CBN-advies 173/2 - Boekhoudkundige verwerking van de afrondingen bij conversie
Bij het Commissariaat-generaal voor de euro is een bijzondere werkgroep opgericht om de problemen te onderzoeken in verband met de verwerking van omrekeningsafrondingen. In de eerste conclusies en aanbevelingen van die werkgroep1 wordt onder meer gevraagd dat de Commissie voor Boekhoudkundige Normen zich in een advies zou uitspreken over de boekhoudkundige verwerking van die omrekeningsafrondingen. Daarom heeft de Commissie beslist het advies over de euro2 met de onderstaande tekst aan te vullen :
«Boekhoudkundige verwerking van omrekeningsafrondingen
Tijdens de overgangsperiode en meer bepaald op het tijdstip waarop de onderneming overschakelt van een boekhouding in Belgische frank naar een boekhouding in euro, zullen onvermijdelijk verschillen ontstaan door afronding bij de omrekening.
Die verschillen zullen per verrichting telkens ten hoogste een halve eurocent bedragen. Het is trouwens waarschijnlijk dat, ingevolge de wet van de grote getallen, die verschillen elkaar nagenoeg integraal zullen compenseren.
Dergelijke verschillen zullen onder meer te wijten zijn aan het feit dat het totaal van de omrekeningen van de individuele bedragen kan verschillen van het bedrag van de omrekening van het totaal.

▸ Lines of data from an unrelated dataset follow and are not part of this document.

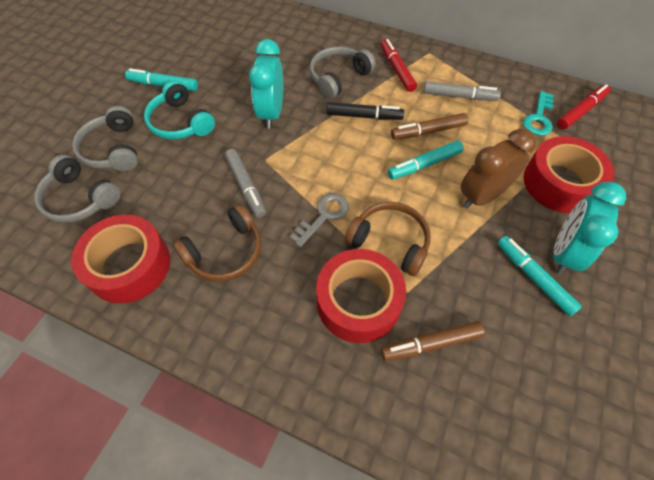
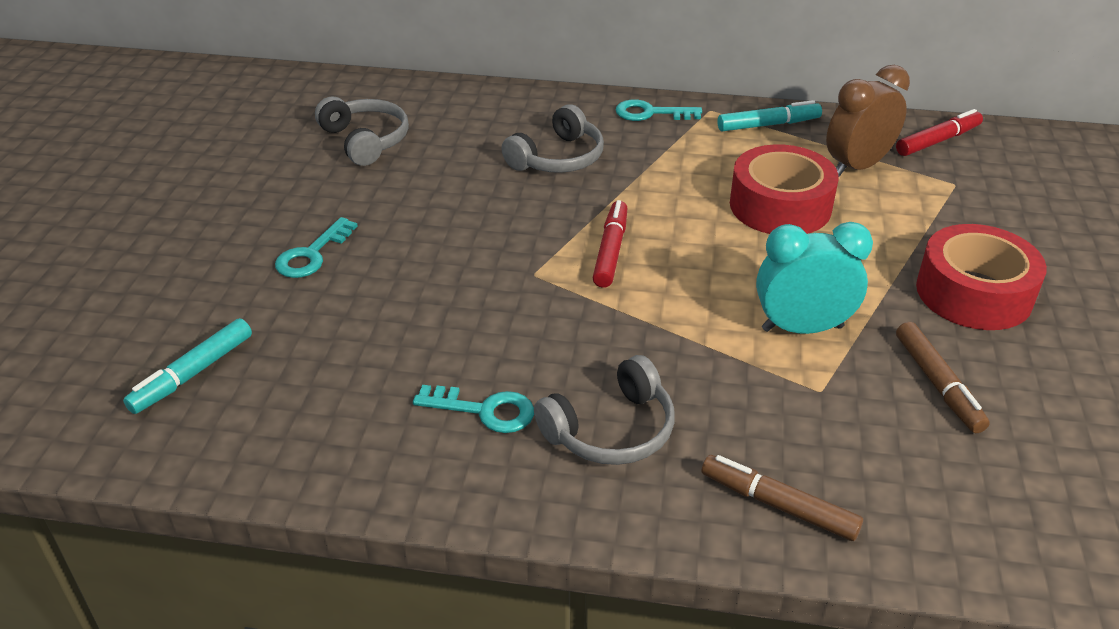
black marker: 1 -> 0
brown headphones: 2 -> 0
grey key: 1 -> 0
grey marker: 2 -> 0
red tape: 3 -> 2
turquoise clock: 2 -> 1
turquoise headphones: 1 -> 0
turquoise key: 1 -> 3
turquoise marker: 3 -> 2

Bijvoorbeeld (uitgaande van een omrekeningskoers EUR/BEF van 40,2171) :
BEF | EUR |
1.250 | 31,08 |
1.300 | 32,32 |
500 | 12,43 |
600 | 14,92 |
(90,75) | |
3.650 | 90,76 |
Het verdient aanbeveling in het rekeningenstelsel van de onderneming een rekening of subrekening te openen in post 65 of 75 waarin alle verschillen (ongeacht of ze positief dan wel negatief zijn) kunnen worden opgenomen. Naargelang het saldo van die rekening positief of negatief is, wordt dat dan als opbrengst of als kost geboekt in de resultatenrekening.»